Ministers in the BJP-led Union government saw victory in the top court order. Union law minister Ravi Shankar Prasad said the order demonstrated that nobody is above the law, including the police commissioner, and that it was a moral victory for CBI.
But, hours after the court ruling, chief minister Mamata Banerjee also said the order was a victory in her fight against the Union government, and called off her sit-in protest that she began on Sunday in response to CBI’s attempts to question Kumar.
Banerjee said earlier in the day that she would continue the dharna till Friday.
“We see no reason why he will not make himself available for investigation,” chief justice Ranjan Gogoi, who headed the bench, said, while also issuing contempt notices against Bengal’s chief secretary, director general of police, and Kumar.
All three have been asked to respond to CBI’s contempt petition by February 18, and the court may take a decision to summon the three in person on February 20, the next date of hearing.
Tuesday’s order came after dramatic developments on Sunday evening in Kolkata, where a CBI team out to arrest Kumar was briefly detained by the local police while an angry Banerjee began the sit-in protest against what she said was undemocratic intimidation of rivals by Prime Minister Narendra Modi’s BJP.
“The court gave a positive judgement today. Next week, we will continue to take up the issue in Delhi,” Banerjee said on Tuesday evening, sharing the dais with several Opposition leaders, including Andha Pradesh chief minister Chandrababu Naidu.
Earlier in the day, shortly after the top court order, she said that her government’s case was “very strong”. “We never said we will not cooperate. This is political vendetta,” she said from the makeshift stage erected in front of Metro Cinema in the heart of Kolkata. At least 14 Opposition parties, including the Congress, have supported Banerjee and criticised CBI’s actions. But the government questioned the Opposition’s intentions in supporting the police officer.
“The larger question that we have to ask on behalf of the party is that what happens to the lakhs of small investors who were cheated and looted of their money? Is it not our moral obligation for an investigation? Why is Mamataji silent on this? Why are the other political parties silent on this?” law minister Prasad asked.

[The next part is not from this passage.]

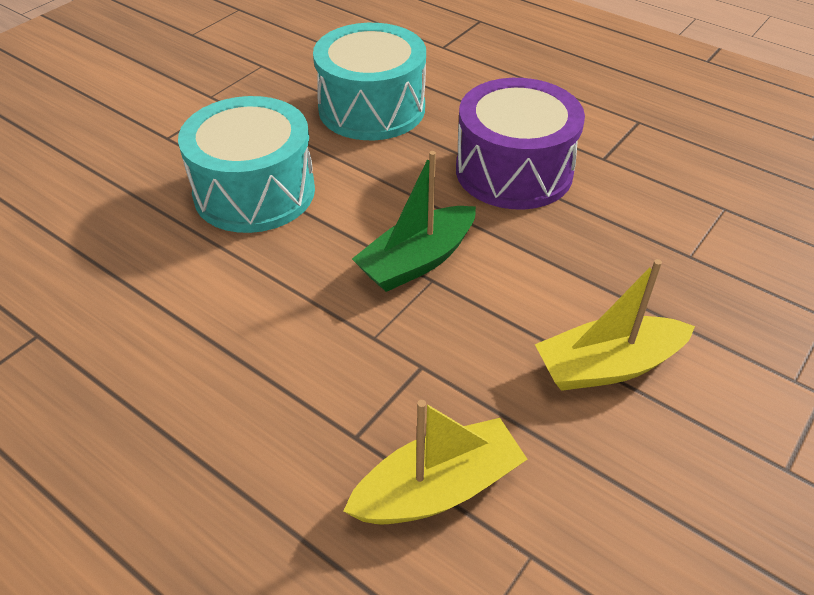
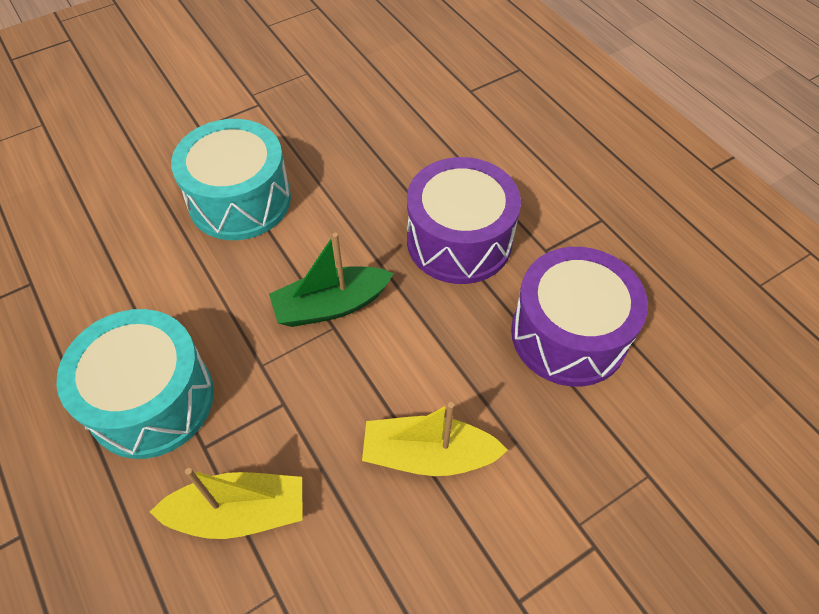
camera: 20 degrees right, 10 degrees up
(372, 108) = (374, 142): turquoise drum -> turquoise drum (151, 400)
(673, 221) = (569, 334): none -> purple drum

Union minister Smriti Irani said the order was “egg on the chief minister’s face”. “To celebrate it as a moral victory is a dichotomy that is only available in the realms of Mamata Banerjee’s politics,” Irani said at a briefing in New Delhi. Turning up the heat on Kumar further, the Union home ministry issued orders to the Bengal government to initiate action against the Kolkata Police commissioner, an Indian Police Service officer, for participating in Banerjee’s street protest. The ministry of home affairs manages the IPS cadre, including taking decisions related to disciplinary proceedings.
“Kumar sat in a dharna along with some police officers with Chief Minister of West Bengal Mamata Banerjee which is prima facie in contravention of the extant provisions of the All India Services (Conduct) rules, 1968 and All India Services (Discipline and Appeal) Rules, 1969,” the home ministry said in a letter to the Bengal government dated February 5.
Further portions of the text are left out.